Bagi saya, itu adalah cerita menarik. Saya tanya, “Apa kamu nggak bosen?”. Ia langsung menggeleng keras, tapi matanya masih mengerling semangat. “Nggak, sama sekali. Rasanya malah… apa ya. Ngerubah banget deh. Kamu harus coba, Kiza,” katanya. Saya mengangguk-angguk. Pikiran saya mengawang ke sebuah pemandangan bukit hijau nan sejuk, lalu tampak orang-orang di ruangan terbuka, berbusana panjang warna putih. Damai dan tentram.

Di depot makanan yang sedang ramai itu, kami melanjutkan obrolan tentang ‘mindfulness’, ‘attachment’, dan hal-hal Zen lain yang sedang dipopulerkan di kanal media. Derasnya arus informasi yang mengharuskan kita bergerak cepat memang kadang melelahkan. Di satu sisi, pergerakan itu bagus apabila progresif dan inventif. Dalam kata lain, menghasilkan sesuatu yang baru dan bermanfaat kedepannya. Di sisi lainnya, bukanlah tidak mungkin untuk merasa jenuh. Berpikir bahwa tiap hari harus tetap ‘update’ dan ‘alert’ dengan informasi-informasi baru kalau tidak mau ketinggalan. Untung-untung kalau informasinya menyenangkan. Kalau tidak? Misal, acara TV atau timeline Twitter yang penuh dengan berita perseteruan politik, kriminal, terorisme, kerusuhan, atau bencana alam. Sungguh kompleks. Memang semua itu adalah kenyataan yang sedang kita hadapi dan masalah yang harus diselesaikan, tapi kadang otak ini ingin berjalan pelan, menikmati keseharian dengan sederhana dan tenang.

“Yang terpenting itu benernya 'masa sekarang',” lanjut si teman.

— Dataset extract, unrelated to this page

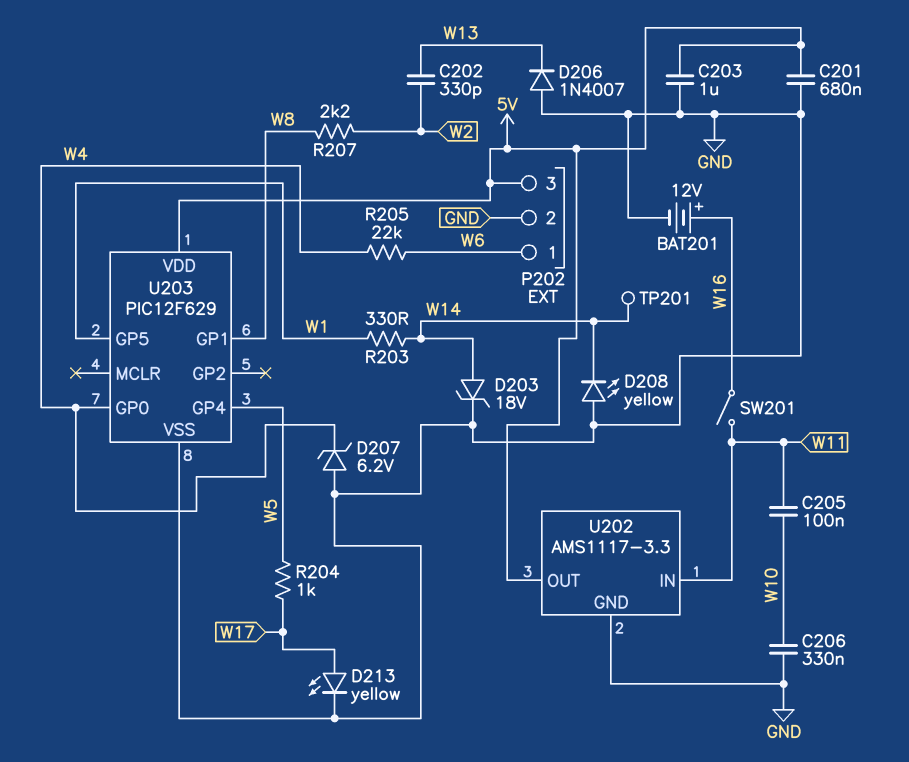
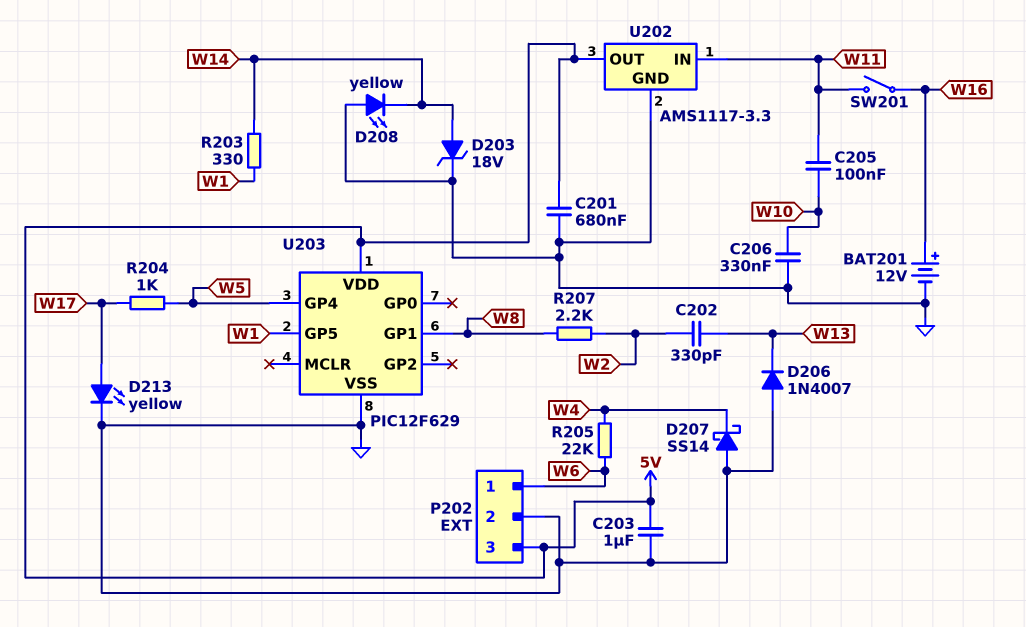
D207: zener 6.2V (A GND, K W4) -> schottky SS14 (A GND, K W4)
TP201: test point (W14) -> none
U203 pin GP0: W4 -> none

Pikiran saya langsung menuju ke tulisan-tulisan Haruki Murakami tentang ingatan atau memory. Apalagi kutipan ini:

“We’re so caught up in our everyday lives that events of the past are no longer in orbit around our minds. There are just too many things we have to think about everyday, too many new things we have to learn. But still, no matter how much time passes, no matter what takes place in the interim, there are some things we can never assign to oblivion, memories we can never rub away. They remain with us forever, like a touchstone.” (Haruki Murakami – Kafka on the Shore)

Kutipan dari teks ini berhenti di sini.